March 27, 2024

NASA scientist to discuss eclipse history, discoveries at SIU

by Tim Crosby

CARBONDALE, Ill. – A series of public talks at Southern Illinois University Carbondale about the upcoming total solar eclipse concludes Friday, April 5, with a NASA planetary research scientist.

lou_mayo2.jpgLou Mayo, a planetary scientist and professor of astronomy at Marymount University, will speak at 3 p.m. at the Guyon Auditorium at Morris Library. He will give a talk titled “Eclipses, Occultations, and Transits.” The free, public event is the final Journey to the Eclipse talk at SIU prior to the April 8 event.

Mayo will describe the universe as it moves in quiet synchronicity, as accurate, predictable and dependable as the finest time pieces.
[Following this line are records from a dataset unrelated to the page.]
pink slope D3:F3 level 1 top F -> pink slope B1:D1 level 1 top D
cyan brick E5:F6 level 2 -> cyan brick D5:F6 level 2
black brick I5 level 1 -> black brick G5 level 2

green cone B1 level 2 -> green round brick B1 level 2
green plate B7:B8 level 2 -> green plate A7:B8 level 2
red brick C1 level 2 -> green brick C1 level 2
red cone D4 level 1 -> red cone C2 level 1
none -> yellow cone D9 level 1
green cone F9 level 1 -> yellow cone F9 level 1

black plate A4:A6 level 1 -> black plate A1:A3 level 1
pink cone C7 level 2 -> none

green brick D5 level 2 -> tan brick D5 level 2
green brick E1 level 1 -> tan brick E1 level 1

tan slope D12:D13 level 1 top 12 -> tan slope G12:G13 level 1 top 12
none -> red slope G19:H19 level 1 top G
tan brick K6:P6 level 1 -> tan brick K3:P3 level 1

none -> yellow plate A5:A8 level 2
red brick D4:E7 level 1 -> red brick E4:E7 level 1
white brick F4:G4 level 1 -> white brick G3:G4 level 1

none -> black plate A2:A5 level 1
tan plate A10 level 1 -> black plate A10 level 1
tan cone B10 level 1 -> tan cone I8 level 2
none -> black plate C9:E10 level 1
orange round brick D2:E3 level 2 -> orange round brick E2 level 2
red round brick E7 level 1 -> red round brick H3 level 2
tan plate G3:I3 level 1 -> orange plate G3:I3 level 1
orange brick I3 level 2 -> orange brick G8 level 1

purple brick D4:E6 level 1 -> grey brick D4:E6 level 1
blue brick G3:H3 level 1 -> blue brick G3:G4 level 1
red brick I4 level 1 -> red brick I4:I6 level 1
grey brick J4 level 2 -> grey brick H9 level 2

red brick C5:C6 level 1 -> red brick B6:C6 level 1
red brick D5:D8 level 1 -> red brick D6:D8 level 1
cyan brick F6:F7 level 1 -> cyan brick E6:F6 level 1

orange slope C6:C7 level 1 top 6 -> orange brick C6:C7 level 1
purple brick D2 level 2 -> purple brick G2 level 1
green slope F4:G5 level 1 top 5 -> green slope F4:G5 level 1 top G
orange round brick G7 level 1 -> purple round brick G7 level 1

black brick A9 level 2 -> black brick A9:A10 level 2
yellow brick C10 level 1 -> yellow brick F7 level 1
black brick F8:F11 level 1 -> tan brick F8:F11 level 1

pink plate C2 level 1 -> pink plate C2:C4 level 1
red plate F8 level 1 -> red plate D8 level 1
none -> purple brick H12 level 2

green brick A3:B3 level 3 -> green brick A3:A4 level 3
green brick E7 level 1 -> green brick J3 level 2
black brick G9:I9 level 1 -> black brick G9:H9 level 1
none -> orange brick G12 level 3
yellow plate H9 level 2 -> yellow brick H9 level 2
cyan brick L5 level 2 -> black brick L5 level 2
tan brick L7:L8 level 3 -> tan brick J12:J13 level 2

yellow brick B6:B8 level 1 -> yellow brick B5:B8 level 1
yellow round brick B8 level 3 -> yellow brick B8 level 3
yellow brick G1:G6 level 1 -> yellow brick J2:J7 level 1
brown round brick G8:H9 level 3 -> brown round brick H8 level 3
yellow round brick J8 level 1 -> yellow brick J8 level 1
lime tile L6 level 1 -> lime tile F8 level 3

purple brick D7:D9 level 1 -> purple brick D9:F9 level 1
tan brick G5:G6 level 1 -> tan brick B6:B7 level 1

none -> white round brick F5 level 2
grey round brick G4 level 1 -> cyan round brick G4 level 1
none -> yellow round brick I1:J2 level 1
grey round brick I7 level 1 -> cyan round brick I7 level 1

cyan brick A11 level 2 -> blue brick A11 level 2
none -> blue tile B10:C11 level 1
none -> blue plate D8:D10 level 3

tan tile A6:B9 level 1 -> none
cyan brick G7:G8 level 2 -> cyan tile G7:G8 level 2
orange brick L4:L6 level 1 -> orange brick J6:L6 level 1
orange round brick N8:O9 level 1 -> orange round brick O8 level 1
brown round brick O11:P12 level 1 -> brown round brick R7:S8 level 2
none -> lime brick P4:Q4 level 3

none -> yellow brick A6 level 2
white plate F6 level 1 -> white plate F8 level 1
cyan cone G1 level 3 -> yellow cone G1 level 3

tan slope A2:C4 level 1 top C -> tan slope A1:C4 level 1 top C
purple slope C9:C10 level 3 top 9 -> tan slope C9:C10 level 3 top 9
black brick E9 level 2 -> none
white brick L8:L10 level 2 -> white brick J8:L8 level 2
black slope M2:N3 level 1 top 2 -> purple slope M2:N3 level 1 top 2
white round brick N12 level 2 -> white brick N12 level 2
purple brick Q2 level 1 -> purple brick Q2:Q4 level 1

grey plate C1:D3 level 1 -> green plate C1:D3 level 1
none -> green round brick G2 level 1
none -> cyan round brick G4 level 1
Ancient civilizations watched the skies and predicted the cyclical motions of the moon and planets as far back as 3,000 years ago, with the annual progression of the sun through the sky known and celebrated by neolithic cultures more than 5,000 years ago.

The talk will explore the history and discoveries associated with eclipses, transits, occultations and conjunctions, with special attention to the April 8 total solar eclipse. The event is the last total solar eclipse visible from the contiguous United States until 2044.

Mayo has more than 30 years of experience at NASA in planetary research, working on special problems of the outer solar system. He served for 11 years on the Voyager IRIS and Cassini CIRS infrared science teams.

For more than 20 years, Mayo has developed and implemented NASA space science education programs on both regional and national levels. He serves as chief scientist at GAMA-1 Technologies and is deputy program manager for NASA’s SolarSTEAM Heliophysics outreach program. Additionally, he is featured weekly on “Space Oddities,” a show that streams on YouTube and Facebook Tuesdays at 2 p.m. Central Time.

The Journey to the Eclipse series has brought together experts in astronomy, solar eclipses and other sun-related topics for students, faculty and staff of SIU, as well as members of the Southern Illinois community.